Ligue contre le cancer (DR)

A l’occasion de la journée mondiale contre le tabac, la Ligue contre le cancer dévoile une étude inédite réalisée avec l’institut Ipsos sur l’utilisation abusive et illégale du placement du tabac dans les œuvres cinématographiques. Objectif : dénoncer la valorisation du tabagisme dans les films français.

Et force est de constater que les industriels du tabac profitent du cinéma français pour détourner l’interdiction de la publicité et la promotion des produits du tabac.

Ainsi et selon cette étude qui a porté sur 180 films sortis entre 2005 et 2010, 80% de ces films présentent des situations avec une représentation du tabac (personnages qui fument, briquets, cendriers paquets de cigarettes…).

Selon la Ligue contre le Cancer cela représente en moyenne à l’écran 2,4 minutes (147s) sur une durée moyenne par film de 99 minutes (soit 2,5% de la durée du film).
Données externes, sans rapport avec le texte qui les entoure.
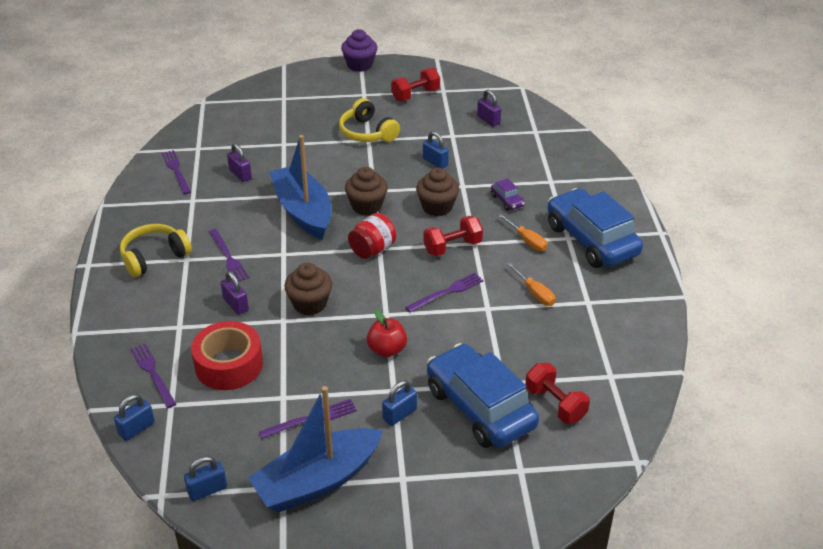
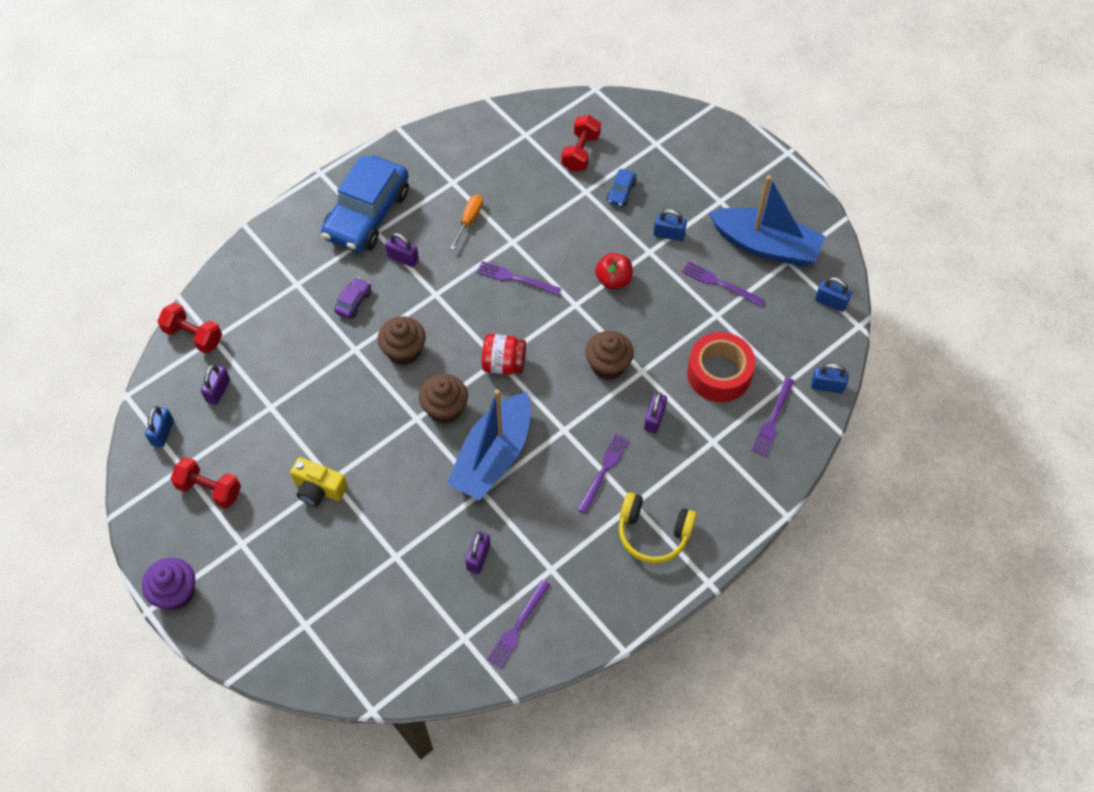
camera: 125 degrees left, 20 degrees up
(367, 133) = (319, 489): yellow headphones -> yellow camera
(435, 162) = (331, 394): blue padlock -> blue padlock (163, 433)
(452, 247) = (453, 307): red dumbbell -> red dumbbell (193, 336)
(480, 407) = (621, 192): blue car -> blue car, size x0.40
(527, 240) = (403, 258): orange screwdriver -> purple padlock

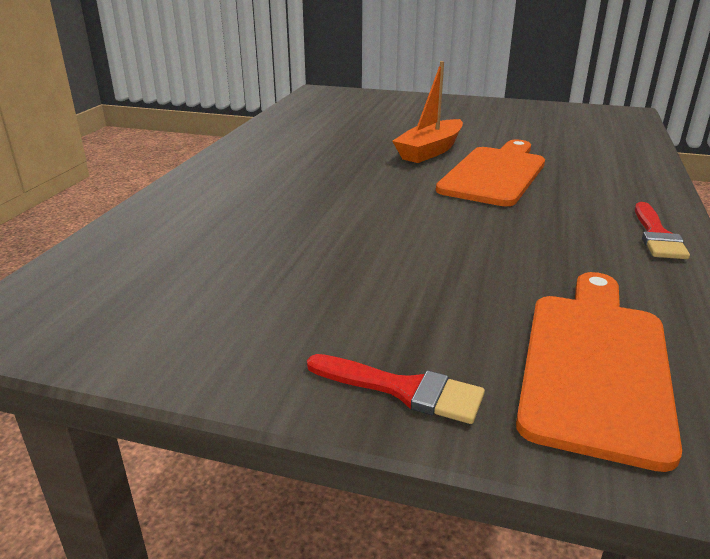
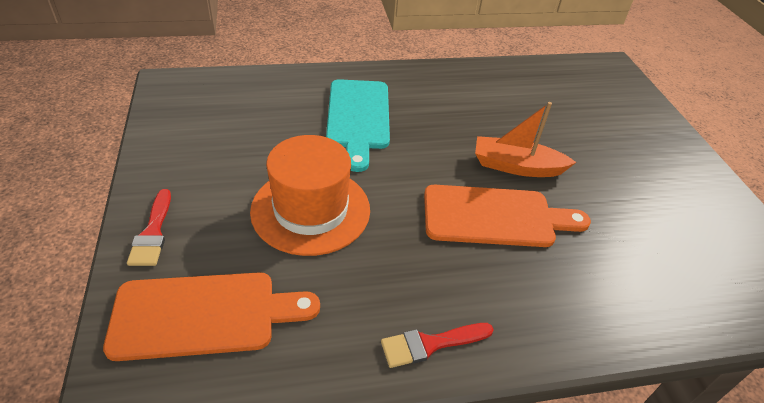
camera: 60 degrees right, 15 degrees up
(278, 199) = (358, 118): none -> turquoise cutting board
(429, 257) = (311, 210): none -> orange hat

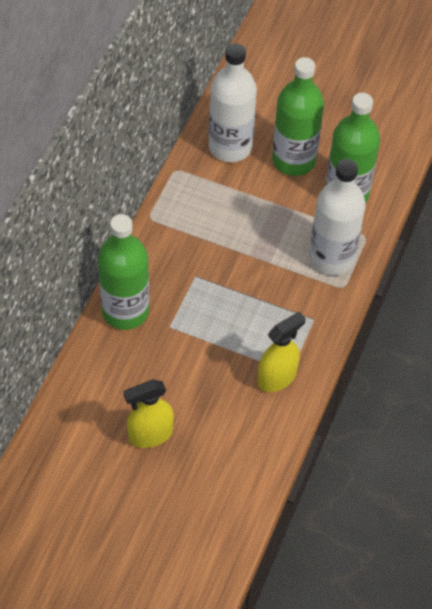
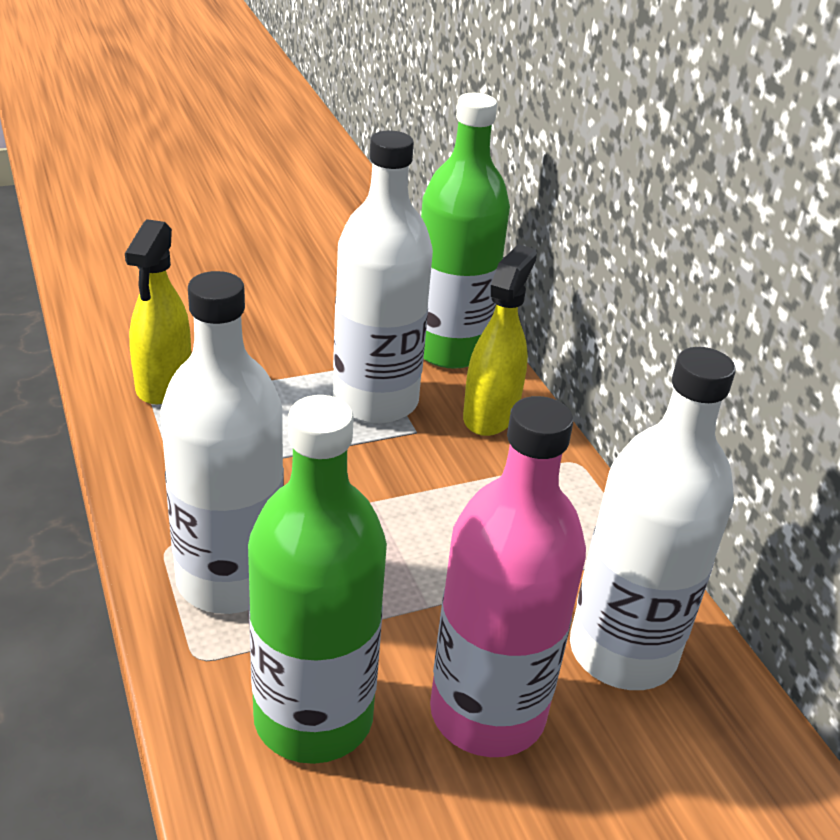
camera: 135 degrees right, 20 degrees down
(150, 434) = (269, 269): yellow spray bottle -> yellow spray bottle (490, 415)
(194, 303) = (375, 401): none -> white bottle
(293, 160) = (487, 712): green bottle -> pink bottle

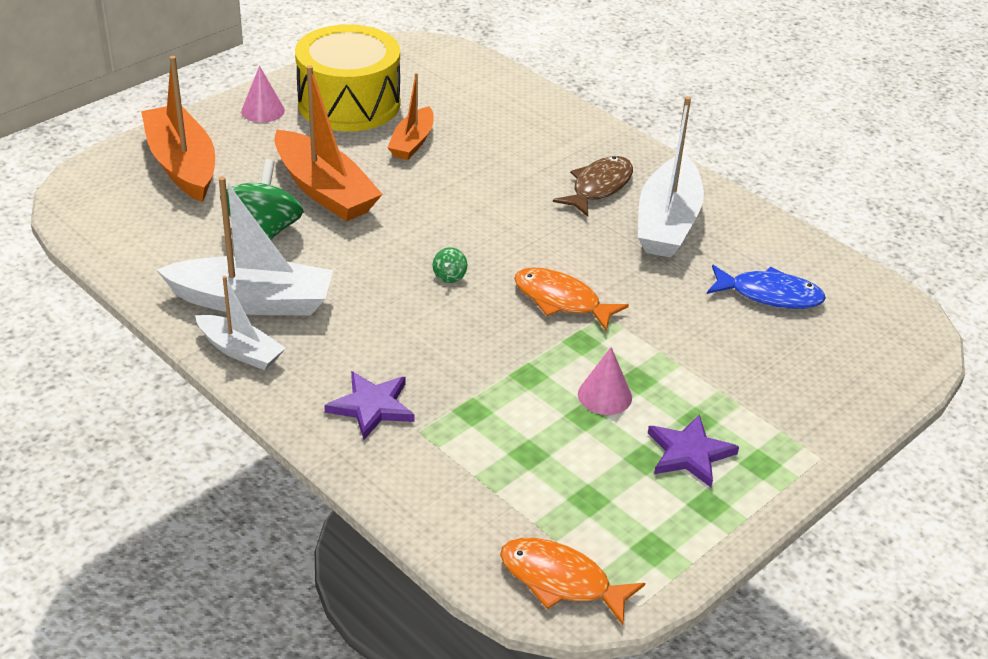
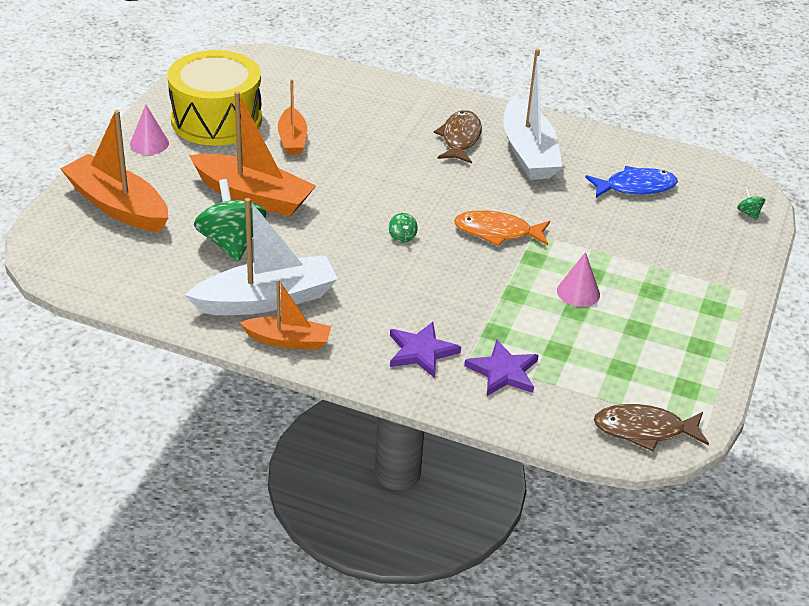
camera: 25 degrees left, 0 degrees up
(240, 351) = (288, 340): white boat -> orange boat
(561, 581) = (644, 430): orange fish -> brown fish
(689, 453) = (663, 315): purple star -> purple star (503, 372)
(894, 365) = (748, 213): none -> green spinning top

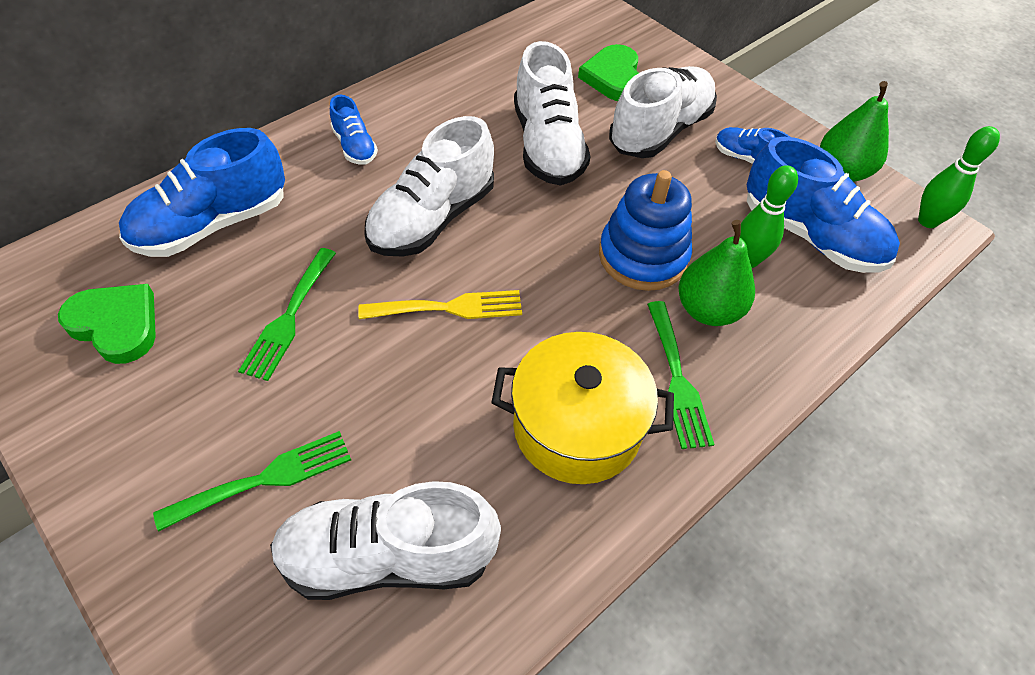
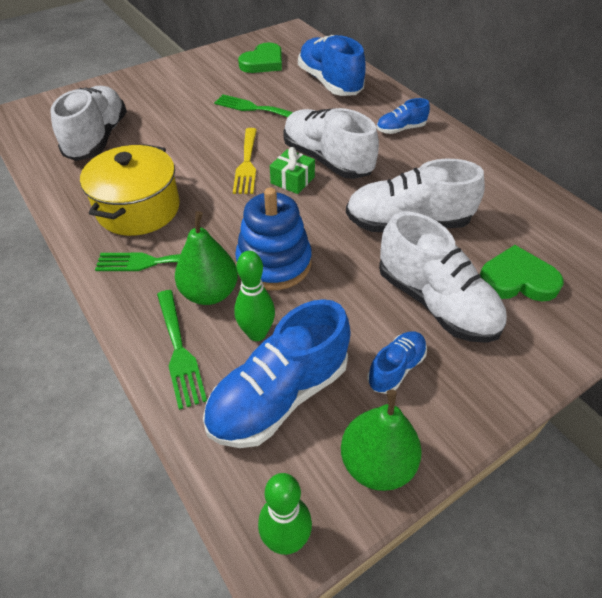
camera: 100 degrees right, 5 degrees down
(265, 479) = (157, 105): green fork -> green fork (179, 351)
(482, 252) = (292, 180): none -> green gift

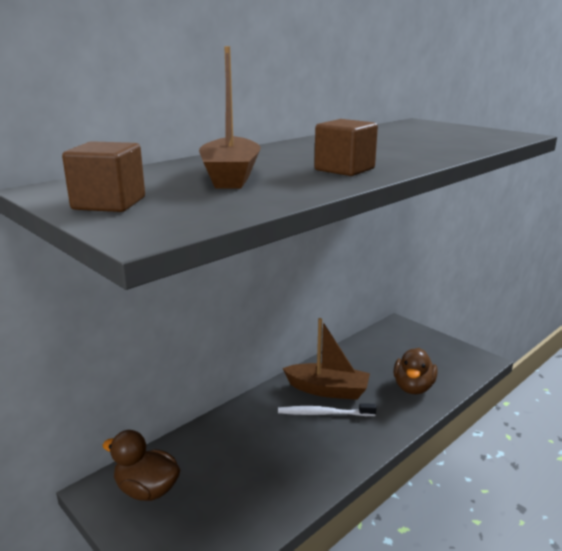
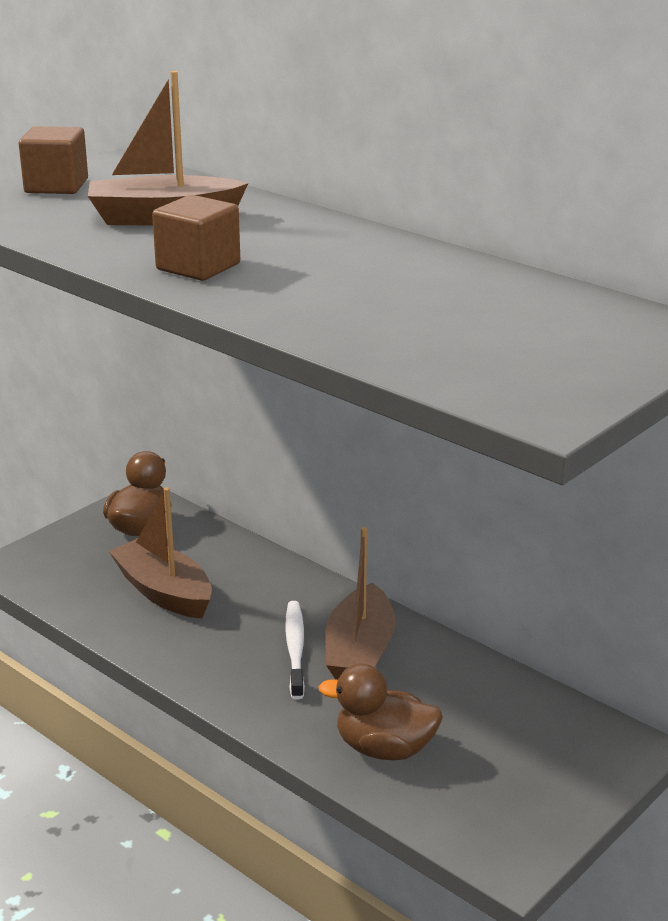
camera: 85 degrees right, 5 degrees up
(248, 474) = (164, 592): none -> brown boat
C’est « l’équivalent de 5 publicités commerciales habituellement projetées à la télévision ou au cinéma » déplore la Ligue dans son communiqué.

Pour le professeur Jacqueline Godet, présidente de la Ligue contre le cancer, cette façon de procéder revient à détourner la loi Evin qui interdit la publicité, la promotion et le sponsoring du tabac.

Plusieurs films sont pointés du doigt comme « Incontrôlable » de Raffy Shart, « Cliente » de Josiane Balasko, « Le petit lieutenant » de Xavier Beauvois…

Dans ces longs métrages, si les marques de tabac sont peu visibles, les objets y faisant référence apparaissent beaucoup trop souvent.

La Ligue dénonce également le fait que dans de trop nombreux cas, ces films mettent en action des personnages qui fument dans des lieux publics ! Ce non-respect de la loi peut encourager des infractions au quotidien.

Pour que ces agissements cessent, la Ligue réclame une identification compréhensible par tous des films comportant des séquences de valorisation du tabac; une interdiction aux moins de 18 ans des films comportant des séquences d’images de marque de produits du tabac ou bien encore l’arrêt de toute subvention publique pour les œuvres cinématographiques qui ne respecterait pas la loi.